From holograms to liquid fiber fabrics, dressmaking has come to mirror the technological advancements in fashion.
This past week, a new trend took over the conversation: Adobe’s artificial intelligence (AI)-enabled gown, which made its debut at the software company’s annual Creativity Conference on October 10.
Videos from the event, which showed one of Adobe’s engineers wearing the generative “Project Primrose” dress, quickly circulated across the internet, capturing the attention of media outlets like youth culture publication Complex.
Powered by AI, audiences were divided over whether the silver-hued, strapless gown was another gimmick or prophesied the future of material innovation and wearable technology.
The dress was constructed using a number of modular tiles (crafted from PDLC smart glass), which can change to reflect new fabrics, colors, and patterns in real time. When activated, each “petal” can turn from clear to frosted, completely recalibrating the dress’ aesthetic.
“Personalization has been a growing trend in fashion over the past five years. People want to express their uniqueness, not just their affiliations,” Daniella Loftus, founder of digital fashion house Draup, tells Jing Daily. “While I still feel that the aesthetic of the Adobe dress left a lot to be desired, the trend towards personalization in clothing, be it using AI or algorithms, as we do Draup, is inevitable and exciting.”
Adobe’s proto-dress may have piqued interest online and beyond, but is it enough to change the way we view wearability in today’s fashion climate?
History of innovation
The convergence of technology and fashion spans decades, with frontrunners like Alexander McQueen and Hussein Chalayan experimenting with science in their designs before the post-digital boom.
In one of the earliest iterations of augmented reality (AR) on the runway, Alexander McQueen’s Fall/Winter 2006 collection reimagined the dress through holograms, projecting an animated version of Kate Moss enveloped in a dusky-blue gown onto the catwalk.
Chalayan’s work also earned him a reputation as an avant-garde fashion auteur. His famed, haute-tech gowns were brought to life using smart fibers, animatronics, and, in one case, 15,000 LEDs.
Today, innovators like Coperni are using clothing as a vehicle for technological exploration.
A spray-paint dress skyrocketed Coperni to cultural prominence in 2022, reaffirming fashion’s appetite for ideas that challenge the norm.

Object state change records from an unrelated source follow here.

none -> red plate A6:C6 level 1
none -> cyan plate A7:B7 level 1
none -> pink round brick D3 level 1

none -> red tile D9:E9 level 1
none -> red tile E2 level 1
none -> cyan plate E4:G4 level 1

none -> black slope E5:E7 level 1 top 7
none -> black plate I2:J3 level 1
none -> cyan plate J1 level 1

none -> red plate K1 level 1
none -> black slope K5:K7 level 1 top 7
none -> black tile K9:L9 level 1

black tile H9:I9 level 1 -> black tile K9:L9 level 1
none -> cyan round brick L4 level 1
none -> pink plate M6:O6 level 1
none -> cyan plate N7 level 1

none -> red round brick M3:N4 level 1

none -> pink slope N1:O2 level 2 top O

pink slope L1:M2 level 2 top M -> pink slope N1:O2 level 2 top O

Skeptics are quick to tag concepts like Coperni’s as a bid for virality in an era dominated by internet exposure. But the numbers tell a different story.

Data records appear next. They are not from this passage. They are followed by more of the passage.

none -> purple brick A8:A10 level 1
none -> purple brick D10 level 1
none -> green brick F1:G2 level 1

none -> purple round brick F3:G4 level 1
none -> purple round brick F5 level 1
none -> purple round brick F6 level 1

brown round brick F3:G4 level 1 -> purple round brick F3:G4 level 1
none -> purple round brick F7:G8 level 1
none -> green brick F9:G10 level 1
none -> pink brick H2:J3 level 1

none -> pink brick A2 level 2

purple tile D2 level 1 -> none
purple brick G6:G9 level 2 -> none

To date, Coperni’s liquid fiber gown has been viewed over 3 million times on TikTok. The showcase also bagged the title of Lyst’s “Viral Moment of the Year” for 2022, with the brand attracting a 3,000 percent increase in searches during fashion month.

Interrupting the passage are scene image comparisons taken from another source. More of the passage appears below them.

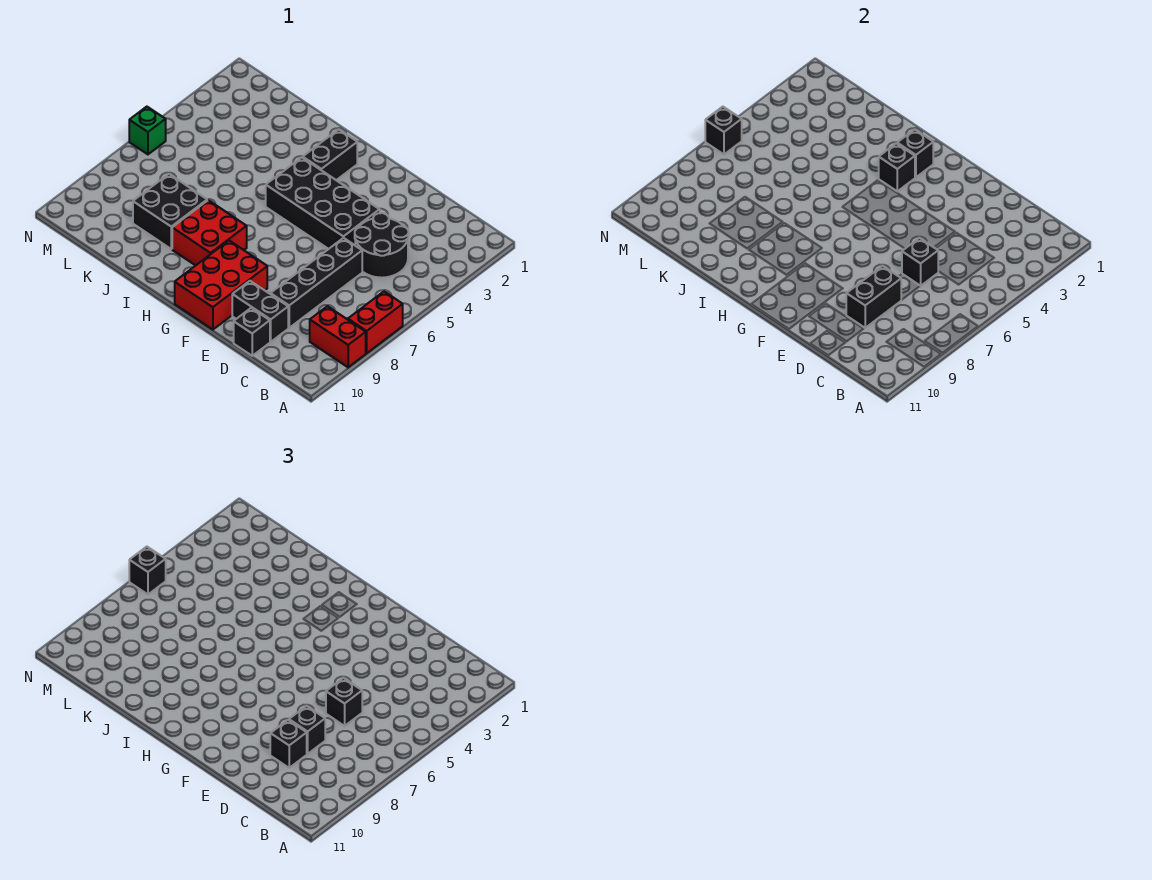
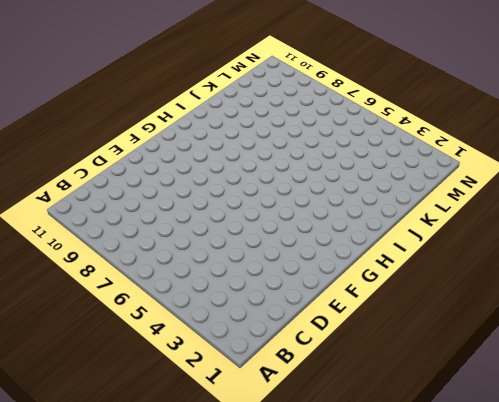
none -> red brick A7:A8 level 1
none -> red brick A9:B9 level 1
none -> black round brick C4:D5 level 1

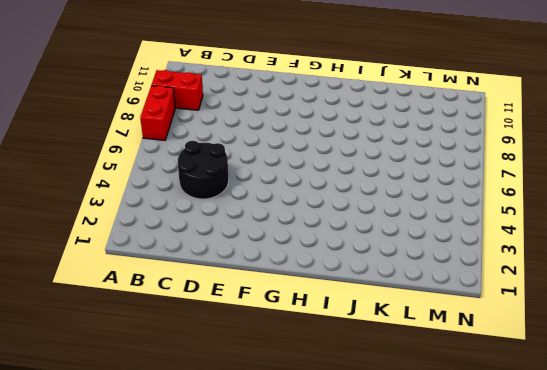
none -> black brick D6:D9 level 1
none -> black brick D10:E10 level 1
none -> black brick D11 level 1

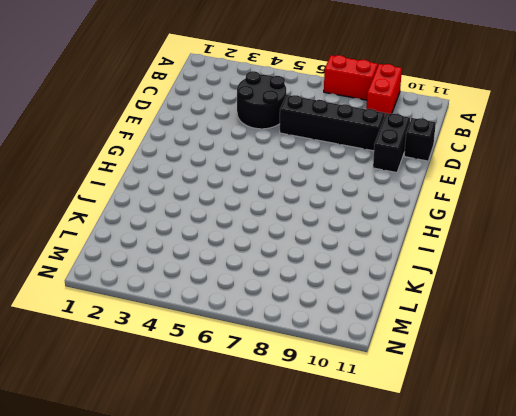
none -> black brick E4:H5 level 1
none -> red brick F9:G11 level 1
none -> black brick H2:H3 level 1

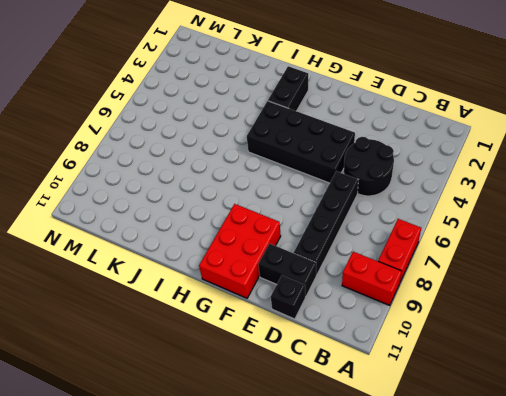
none -> red brick H8:I9 level 1
none -> black brick J8:K9 level 1
none -> green brick N6 level 1

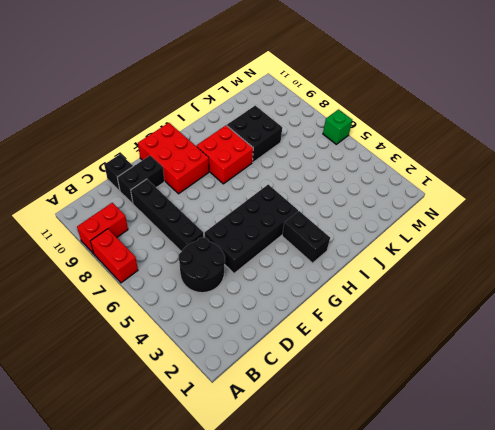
none -> black brick D6 level 2
none -> black brick D8:D9 level 2
none -> black brick H2 level 2

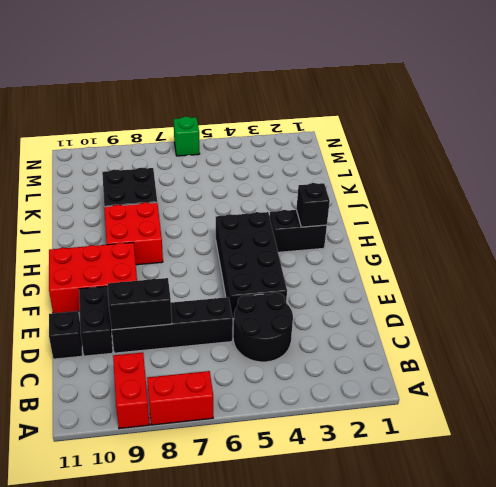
none -> black brick D6 level 2
none -> black brick H3 level 2
none -> black brick N6 level 2

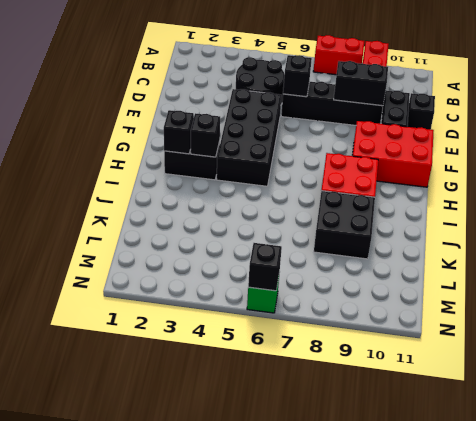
none -> black brick D6 level 3
none -> black brick D8 level 3
none -> black brick D9 level 3

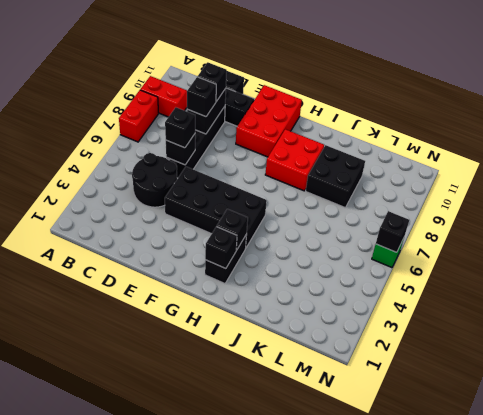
none -> black brick N6 level 3

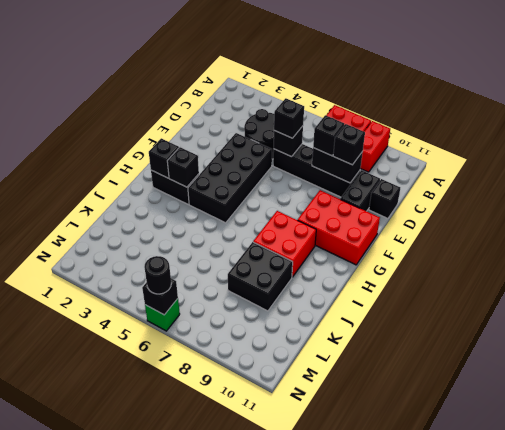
black round brick N6 level 3 -> black brick N6 level 3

Kadine James, Chief Metaverse Officer of Artificial Rome and CEO and founder of The Immersive Kind, argues that these “wow moments” are pushing the narrative of fashion forward.
“It’s clear that ‘wow’ moments, such as Adobe’s foray into AI fashion, are making a significant impact in the industry,” she says. “Adobe’s AI dress is a remarkable example of how technology is redefining fashion.”
New wave of visionaries
Even with visionaries like Chalayan and Coperni at the helm, smart clothing and tech-enabled garments have been slow to take off.
Fresh talent is hoping to change the stigma surrounding digitally-driven dresses by demystifying the design process.
Cameron Hughes, a 28-year-old fashion designer based in New York, achieved TikTok fame after behind-the-scenes videos of his sculptural, high-tech frocks went viral on the video-sharing app.
As a vocal proponent of material modernization, Hughes merges the craft of dressmaking with engineering skills he learned from YouTube videos and online blogs. The results are often mesmerizing, spanning from a “living” butterfly gown to a skirt powered using thermal printing.
@cameronhughes 4 months on one dress kinda crazy but I finished before the new year. I’ll be making a bunch of videos with it next week. #sewing #fashiontech ♬ First Step – Hans Zimmer
Hughes is part of a new generation of designers adapting to the continued digitization around them.
Smaller tastemakers like Greek designer Dimitra Petsa, founder of cult brand Di Petsa, are also pushing the boundaries of dressmaking.
For her Spring/Summer 2022 collection, the Central Saint Martins graduate created a heat-reactive leather gown using thermochromic materials that change color depending on temperature. As the body warms, the dress’ color shifts from black to blue.
Memory of touch leather dress by Di Petsa pic.twitter.com/1rSLubYH6f
— sofia (@SOFIssticated) April 16, 2022
Is there longevity in these new mediums, or is their shelf life based on how much online noise they can generate?
“These moments are not just marketing ploys but a testament to the ever-evolving synergy between creativity and innovation,” James says.
Today, Adobe’s AI-enhanced dress remains only proof of concept, with the company admitting that the garment is not yet scalable.
But the potential of smart fabrics is already on the mind of fashion enthusiasts. The next step will be exploring the wider accessibility of garments like Adobe’s, and whether they’re easy to roll out on a larger scale.